Venngage's Accessibility Checker is the quickest way to check contrast ratios in your design and see how to adjust them to make them clearer.
Select "File" from the top navigation menu (above the top toolbar), then select "Check Accessibility" to open the Accessibility panel.
Elements in your design that don't meet Web Content Accessibility Guidelines (WCAG) contrast requirements are listed under the "Color Contrast" header.

Select an individual element in your design, like an icon or text box, to see whether it meets contrast requirements.
Check the color contrast ratio
Click on the color menu in the top toolbar with the element selected.
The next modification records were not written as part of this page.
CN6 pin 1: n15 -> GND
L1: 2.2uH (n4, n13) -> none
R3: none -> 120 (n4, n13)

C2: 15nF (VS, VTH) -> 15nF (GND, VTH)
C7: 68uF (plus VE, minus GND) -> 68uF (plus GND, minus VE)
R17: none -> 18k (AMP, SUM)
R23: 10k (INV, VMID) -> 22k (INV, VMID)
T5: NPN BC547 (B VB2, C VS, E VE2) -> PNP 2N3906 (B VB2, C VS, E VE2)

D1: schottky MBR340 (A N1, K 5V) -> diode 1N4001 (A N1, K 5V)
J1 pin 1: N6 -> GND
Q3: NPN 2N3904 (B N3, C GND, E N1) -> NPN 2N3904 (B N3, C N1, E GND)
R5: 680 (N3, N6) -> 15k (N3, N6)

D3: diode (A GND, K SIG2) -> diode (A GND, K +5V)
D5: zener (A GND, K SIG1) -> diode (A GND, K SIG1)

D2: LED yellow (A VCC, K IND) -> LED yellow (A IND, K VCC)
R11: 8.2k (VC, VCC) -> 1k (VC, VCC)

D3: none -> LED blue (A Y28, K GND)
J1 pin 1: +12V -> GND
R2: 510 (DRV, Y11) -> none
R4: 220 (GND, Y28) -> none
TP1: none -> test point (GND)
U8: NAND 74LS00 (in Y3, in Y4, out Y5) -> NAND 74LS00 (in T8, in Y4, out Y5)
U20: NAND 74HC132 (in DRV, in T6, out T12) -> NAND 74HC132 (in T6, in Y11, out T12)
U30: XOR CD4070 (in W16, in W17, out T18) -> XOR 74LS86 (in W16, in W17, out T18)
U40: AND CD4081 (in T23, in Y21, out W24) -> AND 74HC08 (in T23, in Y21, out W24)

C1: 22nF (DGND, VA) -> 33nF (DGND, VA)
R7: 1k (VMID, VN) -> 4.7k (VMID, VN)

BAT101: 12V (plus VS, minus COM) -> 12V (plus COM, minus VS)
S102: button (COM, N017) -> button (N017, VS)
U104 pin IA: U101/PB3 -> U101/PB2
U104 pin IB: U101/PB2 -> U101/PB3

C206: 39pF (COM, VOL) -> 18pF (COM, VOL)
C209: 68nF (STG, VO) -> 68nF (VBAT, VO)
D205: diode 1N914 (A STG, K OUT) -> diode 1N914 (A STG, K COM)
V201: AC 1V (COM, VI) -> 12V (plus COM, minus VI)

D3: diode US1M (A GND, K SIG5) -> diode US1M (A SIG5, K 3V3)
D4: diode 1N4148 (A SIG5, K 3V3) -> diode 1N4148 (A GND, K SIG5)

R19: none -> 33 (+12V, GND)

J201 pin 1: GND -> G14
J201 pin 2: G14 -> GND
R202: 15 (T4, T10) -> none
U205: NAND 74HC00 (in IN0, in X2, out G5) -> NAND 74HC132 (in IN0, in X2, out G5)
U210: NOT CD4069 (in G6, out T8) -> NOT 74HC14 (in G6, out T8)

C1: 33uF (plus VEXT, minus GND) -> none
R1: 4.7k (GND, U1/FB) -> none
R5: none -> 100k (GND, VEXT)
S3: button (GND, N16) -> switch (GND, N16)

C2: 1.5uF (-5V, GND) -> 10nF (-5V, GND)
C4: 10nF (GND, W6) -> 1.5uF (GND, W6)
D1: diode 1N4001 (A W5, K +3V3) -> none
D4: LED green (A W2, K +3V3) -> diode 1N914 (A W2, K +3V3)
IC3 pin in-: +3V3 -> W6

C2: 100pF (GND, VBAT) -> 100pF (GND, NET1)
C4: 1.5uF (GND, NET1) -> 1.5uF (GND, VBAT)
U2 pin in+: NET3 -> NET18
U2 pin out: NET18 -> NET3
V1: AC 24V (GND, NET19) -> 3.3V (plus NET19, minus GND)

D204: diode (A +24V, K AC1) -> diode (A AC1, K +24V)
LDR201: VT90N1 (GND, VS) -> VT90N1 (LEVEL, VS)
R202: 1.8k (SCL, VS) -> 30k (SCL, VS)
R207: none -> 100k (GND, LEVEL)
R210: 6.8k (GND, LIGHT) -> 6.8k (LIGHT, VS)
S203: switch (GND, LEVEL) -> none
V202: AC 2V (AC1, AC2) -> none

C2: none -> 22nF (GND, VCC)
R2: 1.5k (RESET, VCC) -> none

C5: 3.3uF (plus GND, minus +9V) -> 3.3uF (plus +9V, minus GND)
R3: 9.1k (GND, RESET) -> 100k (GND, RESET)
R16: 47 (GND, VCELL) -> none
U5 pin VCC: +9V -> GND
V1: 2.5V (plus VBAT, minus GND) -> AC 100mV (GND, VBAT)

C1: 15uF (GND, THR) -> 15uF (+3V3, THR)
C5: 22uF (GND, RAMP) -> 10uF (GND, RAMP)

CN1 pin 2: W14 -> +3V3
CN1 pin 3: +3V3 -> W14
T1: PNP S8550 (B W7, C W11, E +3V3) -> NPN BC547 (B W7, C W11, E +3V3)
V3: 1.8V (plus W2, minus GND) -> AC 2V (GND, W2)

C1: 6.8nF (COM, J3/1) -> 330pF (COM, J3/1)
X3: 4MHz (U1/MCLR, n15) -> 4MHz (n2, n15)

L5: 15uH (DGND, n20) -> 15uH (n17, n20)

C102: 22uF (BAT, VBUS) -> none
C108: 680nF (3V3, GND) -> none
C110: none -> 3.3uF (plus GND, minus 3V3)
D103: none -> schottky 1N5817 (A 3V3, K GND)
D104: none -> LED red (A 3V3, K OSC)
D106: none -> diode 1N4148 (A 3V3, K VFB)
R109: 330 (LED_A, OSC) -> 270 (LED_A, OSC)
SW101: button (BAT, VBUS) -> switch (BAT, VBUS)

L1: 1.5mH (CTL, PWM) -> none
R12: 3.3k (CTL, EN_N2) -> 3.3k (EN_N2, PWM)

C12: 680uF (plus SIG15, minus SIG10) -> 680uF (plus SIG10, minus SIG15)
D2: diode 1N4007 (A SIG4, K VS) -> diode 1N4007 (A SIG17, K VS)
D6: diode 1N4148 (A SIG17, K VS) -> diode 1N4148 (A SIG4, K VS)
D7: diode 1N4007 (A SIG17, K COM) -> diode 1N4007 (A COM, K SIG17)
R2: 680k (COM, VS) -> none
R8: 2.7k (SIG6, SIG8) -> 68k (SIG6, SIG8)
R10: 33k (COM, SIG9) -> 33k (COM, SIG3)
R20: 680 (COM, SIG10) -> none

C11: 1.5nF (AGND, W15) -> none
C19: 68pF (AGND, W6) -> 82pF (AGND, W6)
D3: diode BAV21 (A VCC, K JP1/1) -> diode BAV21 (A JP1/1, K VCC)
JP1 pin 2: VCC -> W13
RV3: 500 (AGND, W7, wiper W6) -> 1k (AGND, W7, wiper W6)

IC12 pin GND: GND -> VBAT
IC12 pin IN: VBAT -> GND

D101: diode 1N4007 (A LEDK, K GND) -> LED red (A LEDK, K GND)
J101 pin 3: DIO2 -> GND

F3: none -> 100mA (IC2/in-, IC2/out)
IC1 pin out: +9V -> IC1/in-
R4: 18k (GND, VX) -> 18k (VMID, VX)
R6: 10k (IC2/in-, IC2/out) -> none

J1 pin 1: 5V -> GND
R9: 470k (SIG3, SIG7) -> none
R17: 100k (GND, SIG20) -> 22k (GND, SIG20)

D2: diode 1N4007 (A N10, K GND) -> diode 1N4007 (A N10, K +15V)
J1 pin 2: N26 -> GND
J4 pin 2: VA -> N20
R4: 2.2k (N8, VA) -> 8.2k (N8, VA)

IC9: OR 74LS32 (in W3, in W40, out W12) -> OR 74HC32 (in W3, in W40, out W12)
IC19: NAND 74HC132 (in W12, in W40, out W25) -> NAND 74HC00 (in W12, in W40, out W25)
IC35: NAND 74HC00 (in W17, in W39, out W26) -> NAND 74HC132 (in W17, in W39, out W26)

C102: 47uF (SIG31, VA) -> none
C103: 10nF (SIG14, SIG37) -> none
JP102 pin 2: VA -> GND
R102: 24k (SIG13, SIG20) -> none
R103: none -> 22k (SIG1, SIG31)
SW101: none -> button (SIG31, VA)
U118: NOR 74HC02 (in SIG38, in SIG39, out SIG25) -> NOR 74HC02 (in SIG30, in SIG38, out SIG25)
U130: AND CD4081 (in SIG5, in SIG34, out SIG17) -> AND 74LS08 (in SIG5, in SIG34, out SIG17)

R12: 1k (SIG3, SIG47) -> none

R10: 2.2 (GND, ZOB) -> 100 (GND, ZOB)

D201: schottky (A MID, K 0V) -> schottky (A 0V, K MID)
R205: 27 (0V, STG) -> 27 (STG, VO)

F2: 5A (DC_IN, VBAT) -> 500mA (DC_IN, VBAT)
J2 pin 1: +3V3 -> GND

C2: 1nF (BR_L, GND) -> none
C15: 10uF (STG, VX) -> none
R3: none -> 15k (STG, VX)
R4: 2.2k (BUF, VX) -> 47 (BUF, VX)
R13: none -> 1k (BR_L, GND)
At the bottom of the color menu panel, a section titled "Contrast Ratio" displays the contrast ratio of the element compared to its background.
A red "x" appears next to the element label (e.g., "Graphics", "Normal text", "Header", etc.) if the ratio doesn't meet accessibility requirements, and a green checkmark if it does.

Click on the "info" icon next to the Contrast Ratio header for more details about what contrast ratio meets WCAG requirements.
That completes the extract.